I’m there. Wondering why on earth I felt the need to rewrite this thing from page 1. (Note to self and anyone else tempted to do so–do not do this. Just write the next novel if you think you’ve leveled-up skill-wise.)
I don’t really hate the novel. I just want to be done with it. And I know right now that I need to take another pass through after it’s had a few weeks to sit. Ugh. Looks like it will not be done in time for my birthday next month. Bummer.
Why so annoyed?
I have at least nine other novels I want to write that I’m not working on because I went back to this one.
And I’ve only published two original short stories in the last three months because of this and my little non-fiction projects in March/April.
And the more I work on it the more my mind notices the themes behind it and the more I wonder how that’s going to play when it’s published.
And, as any self-pubber knows, when you stop publishing, sales go down, too. So I’m having daily long-term/short-term goal conflict.

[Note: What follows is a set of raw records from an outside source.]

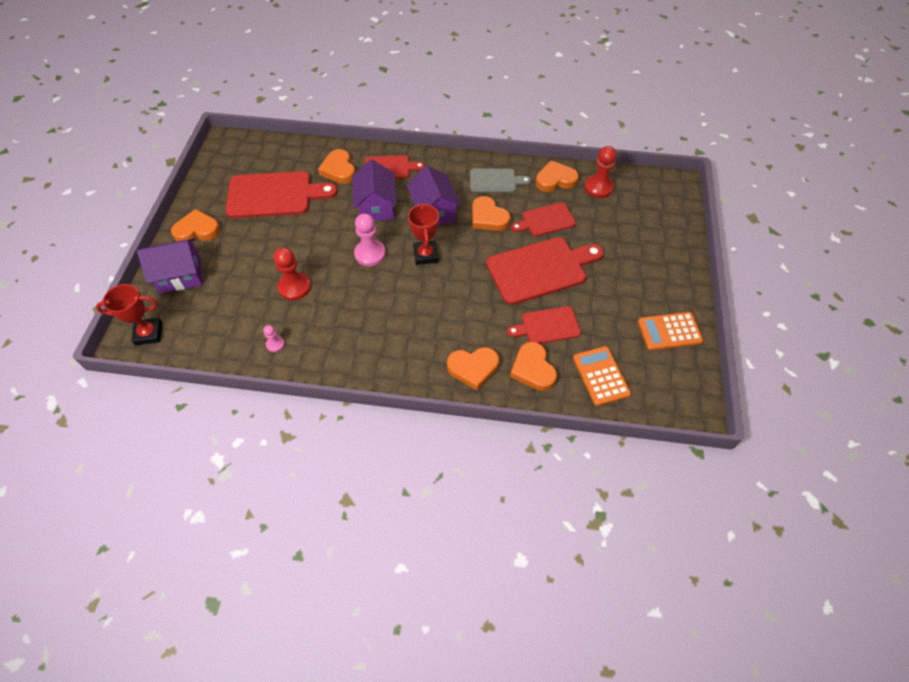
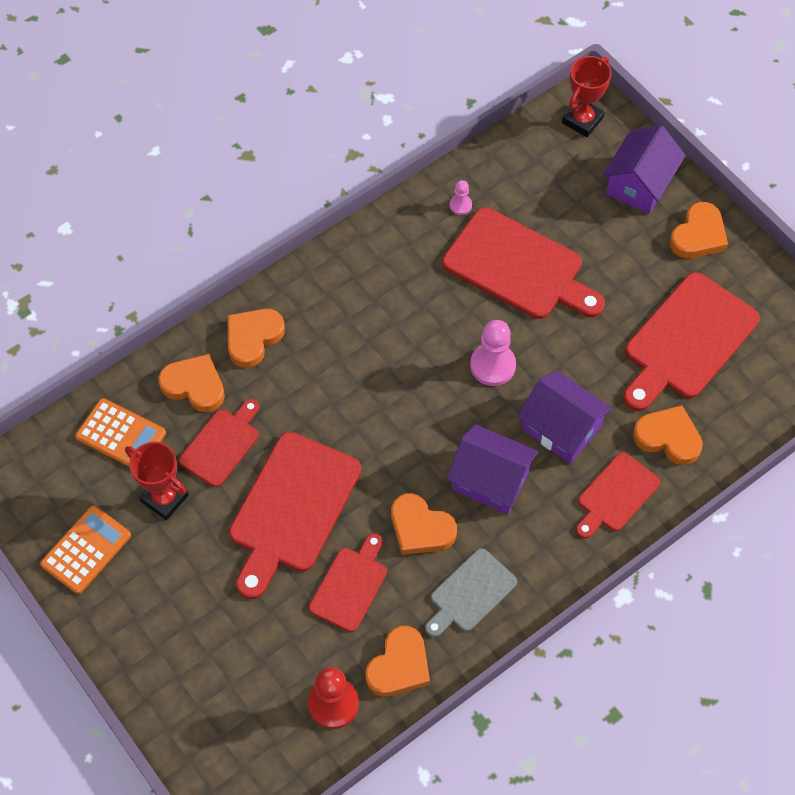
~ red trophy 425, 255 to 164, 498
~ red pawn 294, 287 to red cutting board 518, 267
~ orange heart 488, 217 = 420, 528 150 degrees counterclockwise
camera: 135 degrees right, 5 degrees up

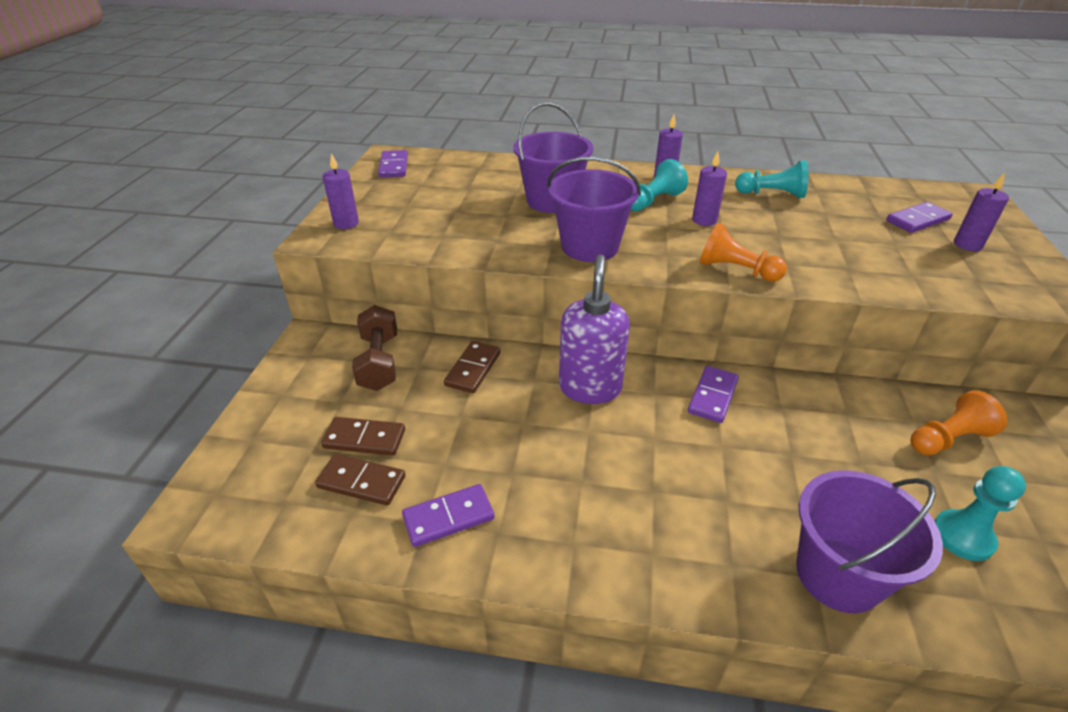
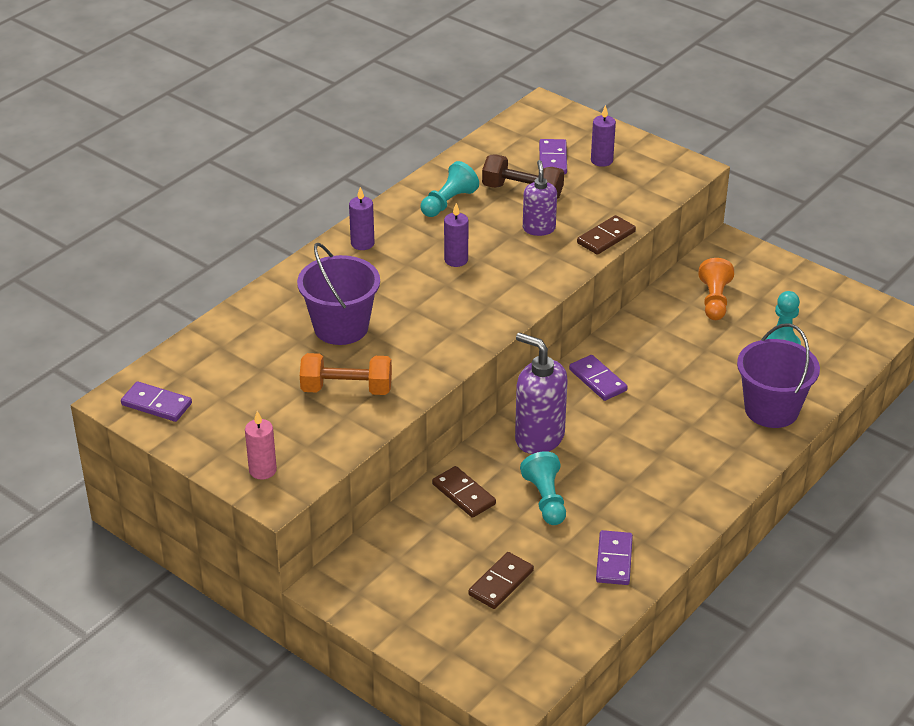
- purple bucket 589, 246
- orange pawn 736, 270
+ orange dumbbell 346, 389
+ purple soap dispenser 539, 228
~ brown domino 361, 482 to 606, 237
~ brown dumbbell 379, 362 to 522, 192
~ turquoise pawn 653, 201 to 546, 499
~ purple candle 346, 223 to pink candle 262, 470
camera: 60 degrees left, 0 degrees up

But that’s how it works sometimes. Live and learn.
I have 35 pages left out of 353. Time to get to it…
One way to stay with a book you want to publish that you feel suffers from your lack of skill when you wrote it is to:
(1) read the manuscript through without making any notes;
(2) sit down and write an outline for the book without looking back at the manuscript;
(3) write the book from the outline without looking at the manuscript.
That way you emphasise the bit you probably want to publish (the characters and other ideas) while avoiding the desire to focus on weak verbs, over/under-description, and other minutiae.
A good approach if you choose to do it, although I think I would’ve been better off just moving on to the next novel.
I am not suggesting fixing a book you know needs extensive work is better than writing a new one; only a way to make that extensive work easier if you choose not to put the book in a trunk.